The last few months I’ve been giving presentations with my iPad and using a remote to trigger slides. I’m not talking about Apple’s Keynote Remote, which feels fiddly to me, but an actual clicker. I push the button and the next slide or animation triggers. It even works with the iPad’s dock connector connected to a projector. This means I can now walk in a room with an iPad mini and a remote and give a presentation. When I spoke at the Omni Group event last month, I had several people asking me how I did it. The trick to all of this is the Satechi Bluetooth Smart Pointer Mobile Presenter (Amazon affiliate link).

I paid $45 for mine on Amazon. As a remote, it really isn’t anything special. It does have a power slider so you can turn it off and be assured it won’t run down the battery in your bag. However, it charges through USB so if it dies, you need to plug it in. (You can’t just replace the batteries with a few spare AAs.) The laser is red (I prefer the more visible green.) It is also not particularly ergonomic. The buttons are flush with the surface so you can’t always figure out exactly where your thumb is without looking down at the remote. My Kensington remote is better in almost every way except for one: It can’t advance iPad Keynote slides. Despite all of issues surrounding the Satechi’s design, it finally lets me remotely trigger Keynote slides on my iPad.

The Trick

To make this work, Satechi had to get creative. There is no easy way to tell Keynote via Bluetooth to trigger slides so instead they used the iPad’s accessibility features to pull it off. There are few steps:

1. Pair the Remote

It is a Bluetooth device and you need to hook it into your iPad. This works just like any other Bluetooth pairing. In this case, a code is entered from a set of numbered buttons found under the Satechi’s sliding face.

2. Enable VoiceOver

Next you need to enable VoiceOver in the iPad’s Accessibility settings. Set it to trigger on a triple click of the iPad’s home button but don’t enable it yet.
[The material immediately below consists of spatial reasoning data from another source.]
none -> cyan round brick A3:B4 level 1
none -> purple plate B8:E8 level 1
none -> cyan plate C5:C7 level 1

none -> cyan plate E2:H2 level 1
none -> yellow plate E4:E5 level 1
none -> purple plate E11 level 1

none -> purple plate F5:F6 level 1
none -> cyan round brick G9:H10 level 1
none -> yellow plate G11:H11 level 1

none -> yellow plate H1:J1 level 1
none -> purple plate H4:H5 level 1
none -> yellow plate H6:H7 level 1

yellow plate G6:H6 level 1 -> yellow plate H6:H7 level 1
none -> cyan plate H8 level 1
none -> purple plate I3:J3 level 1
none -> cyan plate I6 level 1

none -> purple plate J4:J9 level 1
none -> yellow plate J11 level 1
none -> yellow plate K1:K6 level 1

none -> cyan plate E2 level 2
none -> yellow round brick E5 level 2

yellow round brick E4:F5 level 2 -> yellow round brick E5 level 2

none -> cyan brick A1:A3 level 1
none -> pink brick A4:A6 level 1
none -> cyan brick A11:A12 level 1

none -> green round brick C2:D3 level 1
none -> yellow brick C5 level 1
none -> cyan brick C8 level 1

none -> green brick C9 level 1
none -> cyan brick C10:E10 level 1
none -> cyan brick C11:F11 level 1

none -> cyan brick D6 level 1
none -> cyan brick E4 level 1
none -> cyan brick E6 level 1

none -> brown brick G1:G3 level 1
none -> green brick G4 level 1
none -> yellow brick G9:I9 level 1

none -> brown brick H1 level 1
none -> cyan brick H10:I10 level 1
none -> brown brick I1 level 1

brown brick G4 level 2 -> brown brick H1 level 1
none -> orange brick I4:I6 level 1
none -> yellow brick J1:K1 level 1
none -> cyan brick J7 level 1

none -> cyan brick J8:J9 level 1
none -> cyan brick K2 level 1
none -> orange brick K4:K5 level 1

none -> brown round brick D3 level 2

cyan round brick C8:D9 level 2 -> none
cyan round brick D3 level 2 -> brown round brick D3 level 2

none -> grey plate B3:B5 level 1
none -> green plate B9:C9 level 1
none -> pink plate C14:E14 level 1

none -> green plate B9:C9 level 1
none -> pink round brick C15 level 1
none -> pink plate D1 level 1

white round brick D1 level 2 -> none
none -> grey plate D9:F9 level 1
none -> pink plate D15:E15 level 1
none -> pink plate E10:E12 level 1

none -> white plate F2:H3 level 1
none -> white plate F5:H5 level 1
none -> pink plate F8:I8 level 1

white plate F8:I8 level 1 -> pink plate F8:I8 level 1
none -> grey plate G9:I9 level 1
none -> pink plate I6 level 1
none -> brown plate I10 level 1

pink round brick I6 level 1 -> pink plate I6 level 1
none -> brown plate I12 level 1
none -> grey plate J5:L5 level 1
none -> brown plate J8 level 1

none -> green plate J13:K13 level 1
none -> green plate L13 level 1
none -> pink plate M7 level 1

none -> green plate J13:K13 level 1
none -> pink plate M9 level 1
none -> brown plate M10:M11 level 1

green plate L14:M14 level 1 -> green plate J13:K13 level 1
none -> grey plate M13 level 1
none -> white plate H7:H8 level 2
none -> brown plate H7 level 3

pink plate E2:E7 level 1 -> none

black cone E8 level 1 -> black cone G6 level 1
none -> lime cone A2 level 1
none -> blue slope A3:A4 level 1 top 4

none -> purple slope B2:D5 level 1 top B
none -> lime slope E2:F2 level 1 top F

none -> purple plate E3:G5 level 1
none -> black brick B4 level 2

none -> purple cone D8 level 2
Once that is done, set the remote to “Accessibility Mode” on the slider on the back right side. The other modes are useful for multimedia or using the remote to present with your Mac. I keep it in my bag as a back up for these purposes but so far all I really use this remote for is to present with the iPad.

Now go find your presentation in Keynote on your iPad and open it up. Then triple-click the home button on the iPad to enable VoiceOver. You’ll want to turn down your iPad volume at this point.

That’s it. Now you can move forward and backward in your presentation with the remote. That has always been a major gripe for me and now it is fixed with this hacky (yet effective) solution.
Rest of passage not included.